Entre las deudas pendientes de la confrontación con Chile está contar con una nueva historia de lo ocurrido entre 1879 y 1880. La verdad es que el único texto disponible es el escrito por Roberto Querejazu, publicado en 1979, justo —y no casualmente— en la celebración de la toma por la fuerza (y no la razón) del puerto de Antofagasta. La mirada de Querejazu es tributaria de la historiografía positivista, y a la manera de Leopold von Ranke, centra su atención en la política y la batalla. Sus páginas son una combinación de héroes y otros no tanto, de entregas y traiciones, de altas y bajas en la diplomacia. Aun con estas limitaciones, incluso documentales, Querejazu forjó el imaginario que alimenta hoy por hoy nuestra posición frente a Chile en el espinoso tema marítimo.

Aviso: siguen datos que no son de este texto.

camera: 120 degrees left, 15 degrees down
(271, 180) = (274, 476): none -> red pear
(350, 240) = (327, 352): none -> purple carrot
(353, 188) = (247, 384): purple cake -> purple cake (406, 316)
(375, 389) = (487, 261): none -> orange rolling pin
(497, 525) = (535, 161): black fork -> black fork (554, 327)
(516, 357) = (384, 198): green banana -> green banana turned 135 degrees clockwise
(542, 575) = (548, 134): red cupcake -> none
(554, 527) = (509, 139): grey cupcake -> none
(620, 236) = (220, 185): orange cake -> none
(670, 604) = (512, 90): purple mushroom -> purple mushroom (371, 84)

La historia de una guerra o una invasión, como se quiera, no puede leerse ni entenderse solamente acudiendo al estruendo de los cañones o los escritos de los diplomáticos; requiere en cambio recuperar la presencia de quienes en carne y hueso llevaron la peor parte en las derrotas y las victorias. ¿Cómo estaba conformado el Ejército de Bolivia, que desde abril de 1879 marchó por miles de kilómetros al sur de Perú o deambuló por los desiertos de Lípez? ¿Cómo se vistieron, habitaron y comieron? ¿Qué sentían los soldados, lejos de sus pagos y con la amenaza de la muerte a flor de piel? ¿Cómo vivieron y murieron? No es fácil responder estas y otras preguntas, pero el primer paso es hacerlas y desprenderse de la lectura épica de Querejazu.

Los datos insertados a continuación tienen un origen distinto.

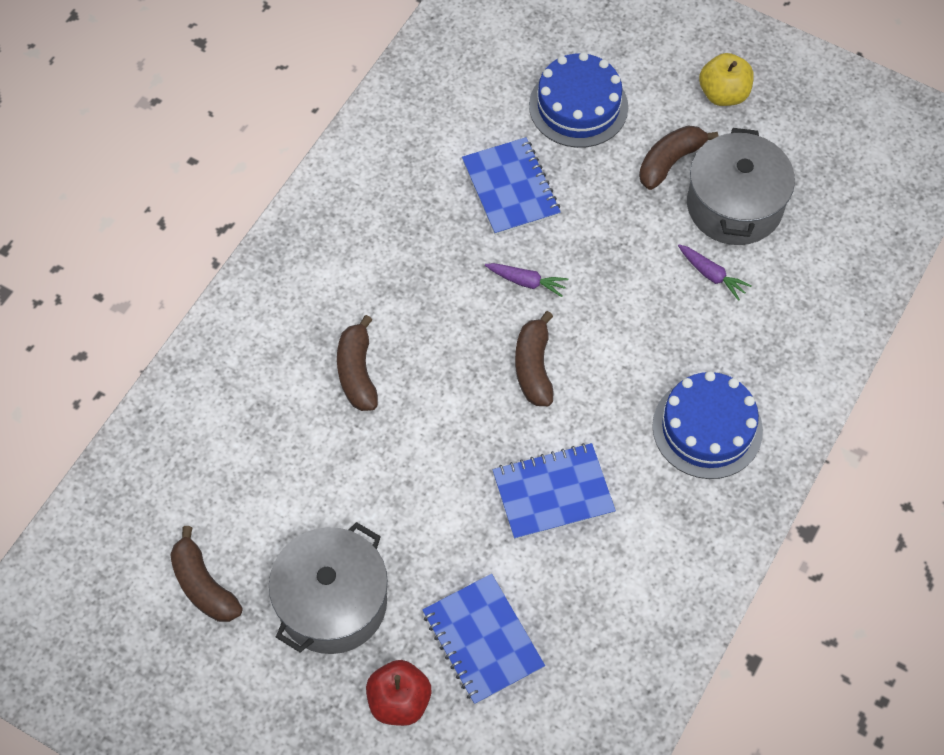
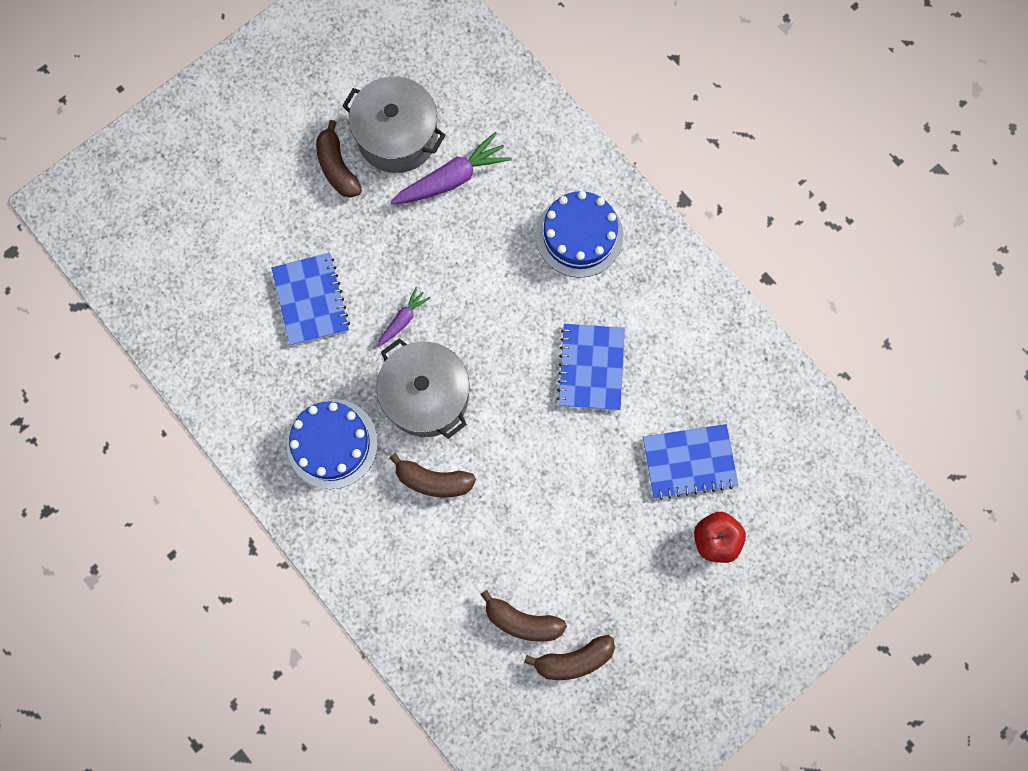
camera: 70 degrees left, 15 degrees up
(332, 602) = (622, 563): grey pot -> grey pot (426, 395)
(511, 188) = (311, 300): blue notebook -> blue notebook turned 75 degrees clockwise
(533, 367) = (481, 342): brown banana -> brown banana (522, 621)
(578, 106) = (254, 217): blue cake -> blue cake (332, 443)
(711, 275) = (452, 179): purple carrot -> purple carrot, size x1.82
(723, 94) = (291, 101): yellow apple -> none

Nuestro Ejército en campaña era una tropa que podríamos llamar familiar. Junto con los varones, en su mayoría (un 90% aproximadamente) de artesanos y trabajadores mestizos de raíz indígena, marchaba a pie una masa no cuantificada, pero numerosa, de mujeres: las rabonas y sus guaguas. Compañeras en la vida y en la muerte, alimentaban, remendaban y daban sustento a los soldados. Una buena parte se estableció en la ciudad peruana de Tacna, pero no solo en ésta. Allí, ellas y sus vástagos sufrieron los rigores de la guerra.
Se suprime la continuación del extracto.